Minutos más tarde, un helicóptero OH-58 Kiowa, otro Apache y una avioneta de reconocimiento comenzaron a sobrevolar la zona en busca de otras posibles lanzaderas de misiles y de los atacantes que, según testigos, habrían escapado por la orilla del Tigris.
Aparentemente, los misiles tenían como objetivo el edificio ubicado inmediatamente después del hotel Rashid, el ex Centro de Convenciones que es donde ahora tienen sus oficinas los 25 miembros del gobierno provisional iraquí y donde en unas horas más está prevista la ceremonia de firma de la nueva Constitución que va a regir los destinos de este país. Un evento que fue pospuesto el viernes, cuando varios de los representantes ya tenían las lapiceras en la mano para firmar y que fue boicoteado por los delegados shiítas que se consideraban afectados por algunos de los puntos del documento. Pero ayer, después de consultar con el Gran Ayatollah Alí Sistani, el líder iraquí de los shiítas —que son la mayoría de la población iraquí— dio el sí. Firmarán hoy lunes a primera hora.
Las fuerzas más conservadoras dentro del shiísmo anoche parecen haber respondido a esta nueva concesión. Los misiles no lograron llegar hasta el Centro de Convenciones porque la fuerza del disparo volcó hacia un costado la camioneta en la que estaba montado el disparador.
Una hora después de las explosiones, y cuando intenté acercarme al lugar junto a unos colegas, fuimos detenidos en una de las entradas de la zona fortificada y no se nos permitió movernos del lugar por varios minutos. Los soldados parecían estar muy nerviosos mientras tanques y vehículos artillados pasaban a toda velocidad. Un marine hispano que pidió no ser identificado dijo a Clarín que había sonado la sirena de emergencia en toda la Zona Verde y que en el edificio del Centro de Convenciones y en el hotel Rashid se había dado la orden de evacuar las habitaciones y oficinas y refugiarse en el subsuelo. Luego, el sargento primero Stephen Valley confirmó que se había lanzado el alerta rojo que indica la mayor de las emergencias y que todos los funcionarios del Centro de Convenciones, donde funciona también la oficina de prensa de EE.UU., debieron correr a los refugios.

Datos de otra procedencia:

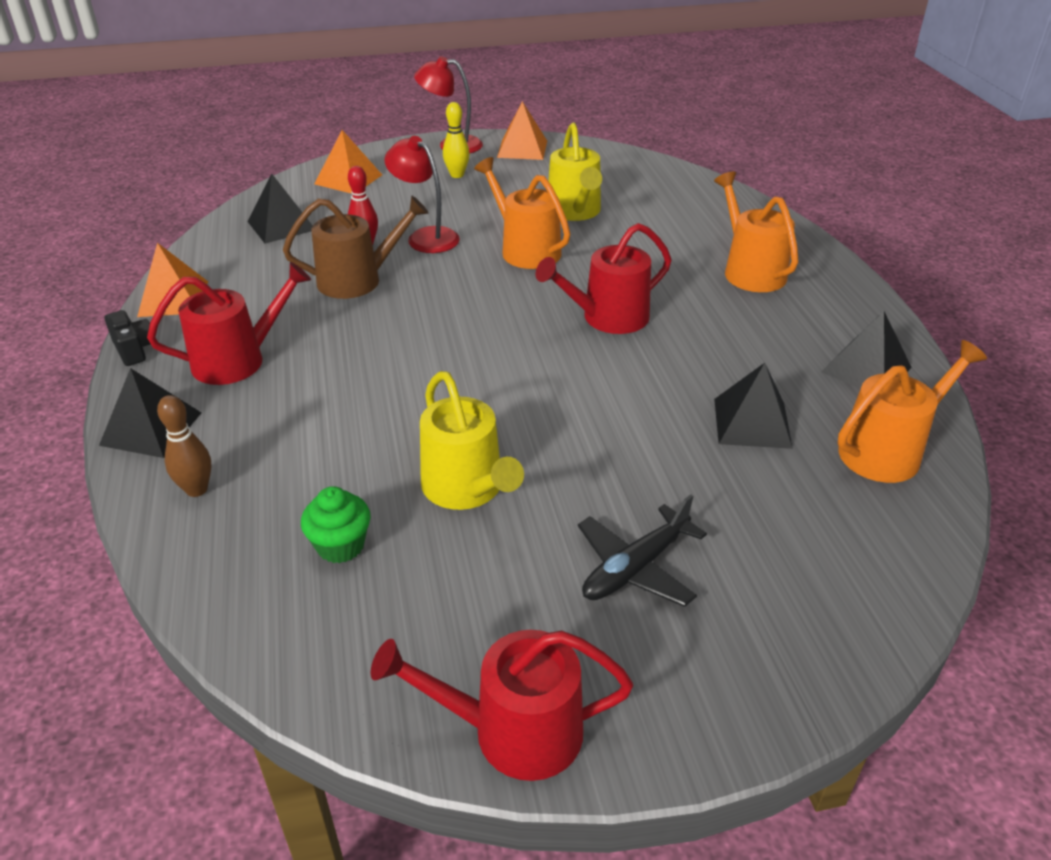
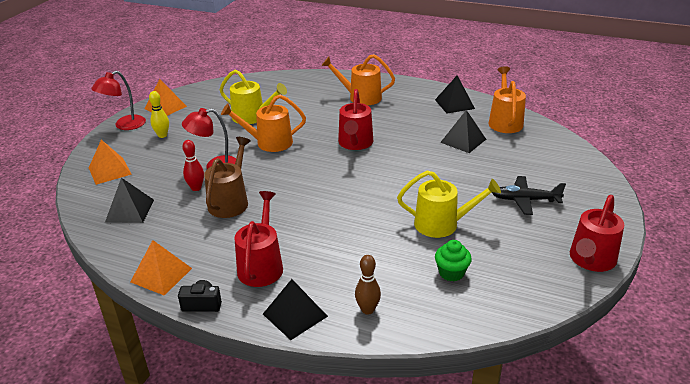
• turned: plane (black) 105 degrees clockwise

“Esta vez estuvieron muy cerca. Cada vez se acercan más y responden más rápido. No hay duda de que es gente mucho mejor entrenada y sofisticada que los ex generales de Saddam o los milicianos shiítas. Esta fue una advertencia muy clara. Quieren demostrar que pueden atacar cuando quieran y donde quieran”. Esa fue la lectura del ataque que hizo para Clarín, en un pasillo del hotel Ishtar-Sheraton, un ex militar sudafricano, que dice haber diseñado parte del sistema de protección de la Zona Verde y que está contratado como asesor por el gobierno estadounidense. Algo de eso debe haber porque el temor a nuevos ataques es generalizado en todas las zonas que intentan controlar los soldados estadounidenses y otros miles de guardias de compañías privadas de todo el mundo que llegaron acá para hacerse “la América”.

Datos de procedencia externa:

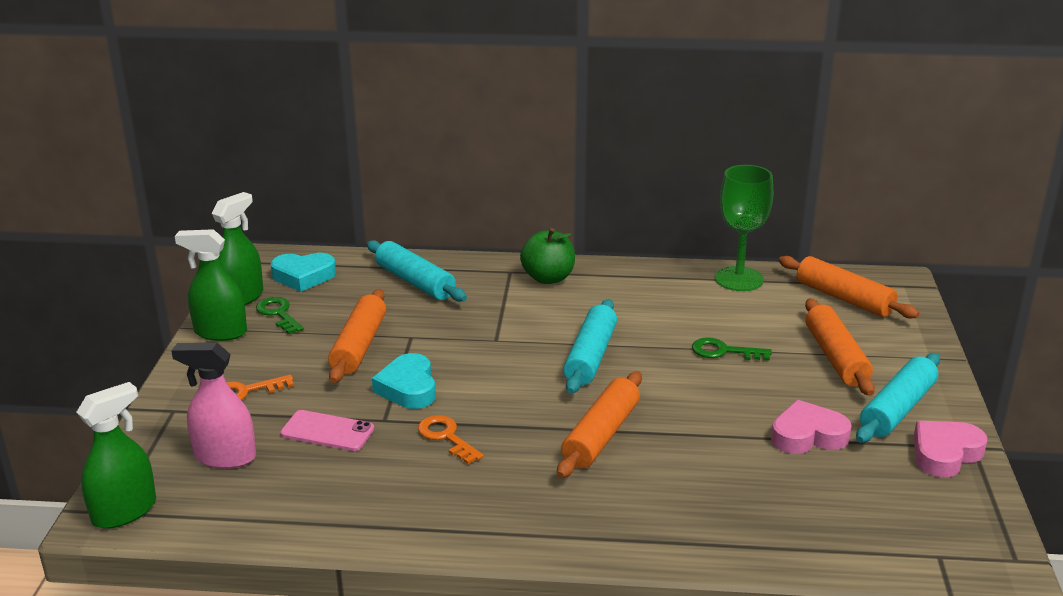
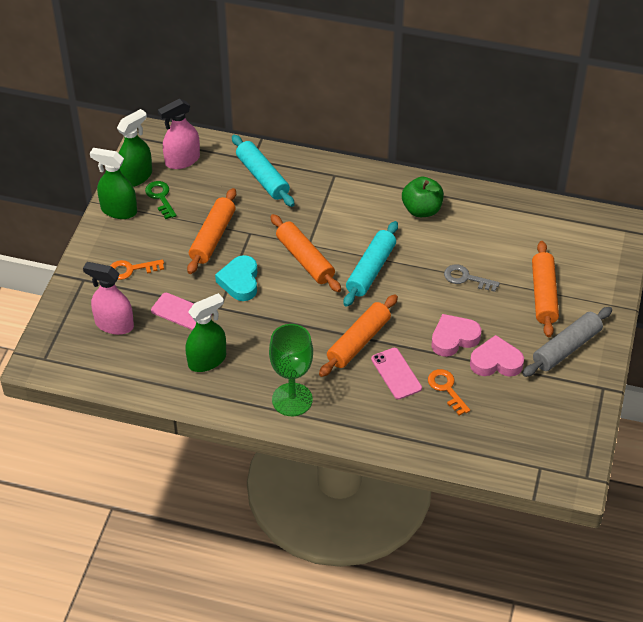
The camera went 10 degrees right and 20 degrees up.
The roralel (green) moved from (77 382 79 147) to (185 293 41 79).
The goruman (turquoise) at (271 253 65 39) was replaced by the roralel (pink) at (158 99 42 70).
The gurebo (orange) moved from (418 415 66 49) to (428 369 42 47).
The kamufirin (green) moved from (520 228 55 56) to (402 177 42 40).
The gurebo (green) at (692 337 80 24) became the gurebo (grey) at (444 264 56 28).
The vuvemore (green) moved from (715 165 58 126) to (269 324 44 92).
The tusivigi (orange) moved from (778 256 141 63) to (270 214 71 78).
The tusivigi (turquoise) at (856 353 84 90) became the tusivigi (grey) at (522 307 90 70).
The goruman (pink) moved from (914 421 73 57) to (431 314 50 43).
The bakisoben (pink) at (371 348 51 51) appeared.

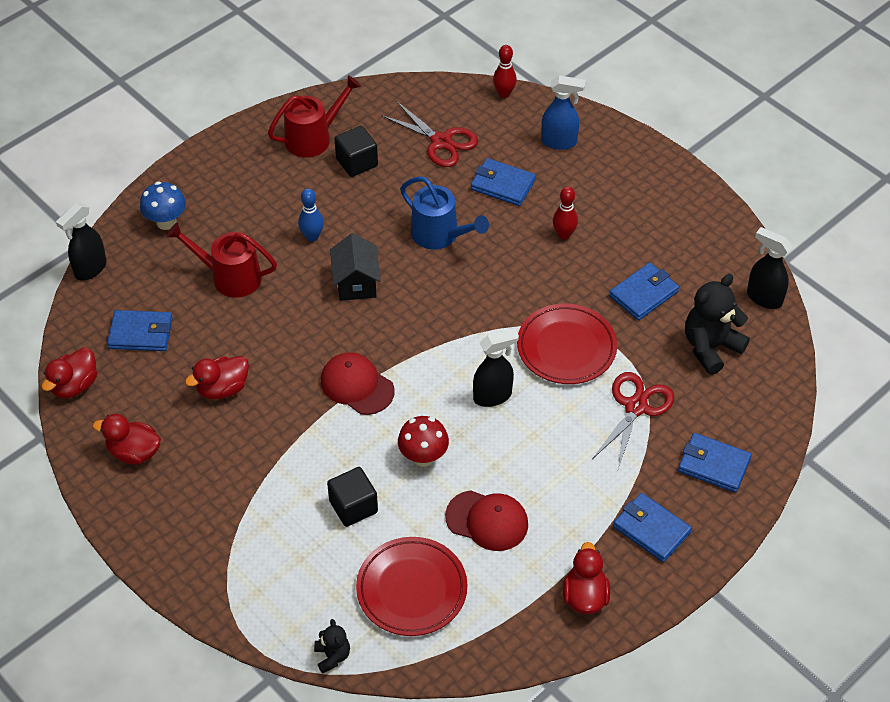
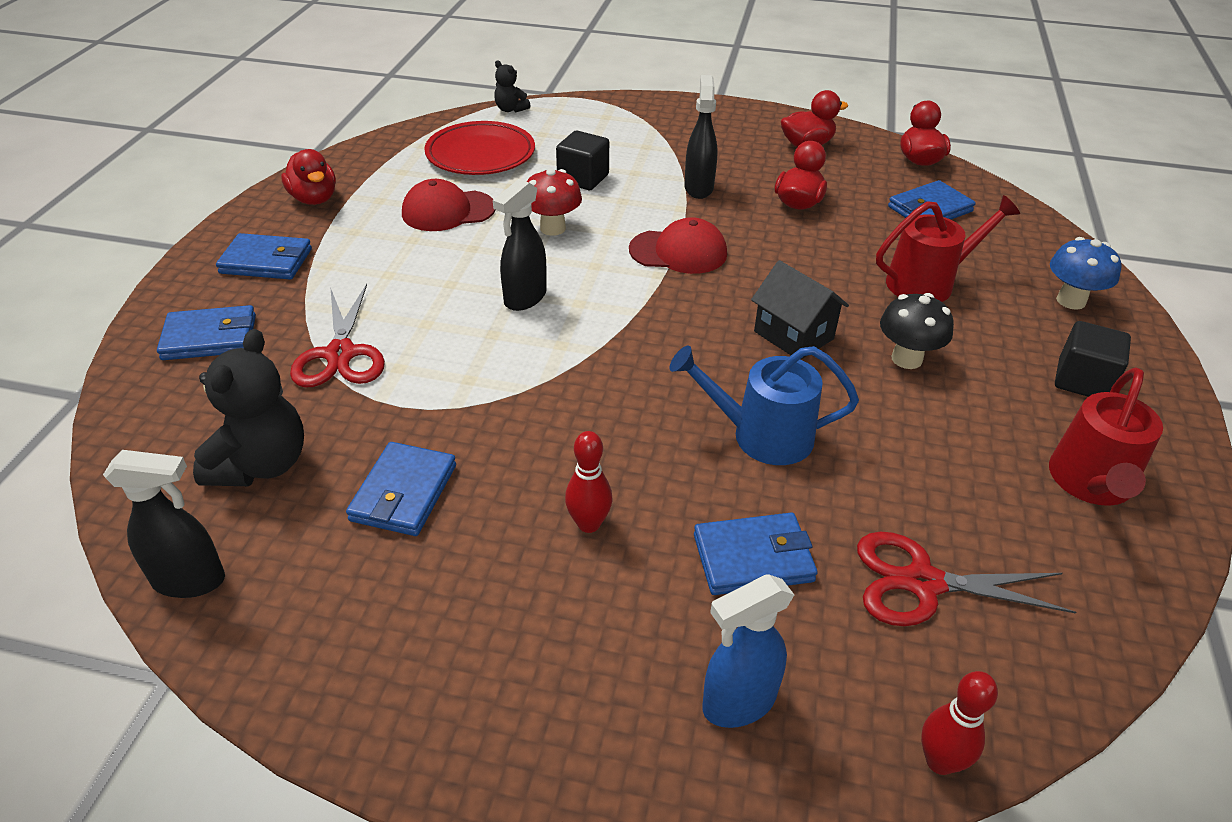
The camera went 145 degrees right and 10 degrees down.
The roralel (black) moved from (56 203 51 78) to (684 75 34 124).
The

Ayer, la zona de los hoteles fue cerrada dos veces por segundo día consecutivo por haberse encontrado evidencias de que se estaba preparando un ataque. Tres jóvenes fueron traídos esposados hasta una de las puertas de seguridad mientras hablaba con el sargento de origen nicaragüense Luis Trogler, un muchacho alto y delgado de 26 años. Trogler recibió el informe de sus hombres y un momento después me confirmó que uno de los detenidos, un pibe de unos 25 años, medio desarrapado, había sido encontrado oculto debajo de una camioneta y que los perros entrenados especialmente para ubicar explosivos lo habían olfateado y detectado. Una media hora más tarde, un grupo de especialistas del SWAT le hizo una prueba al muchacho y se lo llevaron detenido.
Un signo más de que esta ciudad está asediada. Y, para colmo, cuando en Buenos Aires aún sea la madrugada del lunes, en el mismo edificio que se intentó atacar ayer deberán congregarse todos los funcionarios de la ocupación estadounidense y del gobierno provisional iraquí considerados como traidores a la patria por todos los grupos de la resistencia. Los terroristas no podrían desear un mejor objetivo. Bagdad está en alerta rojo.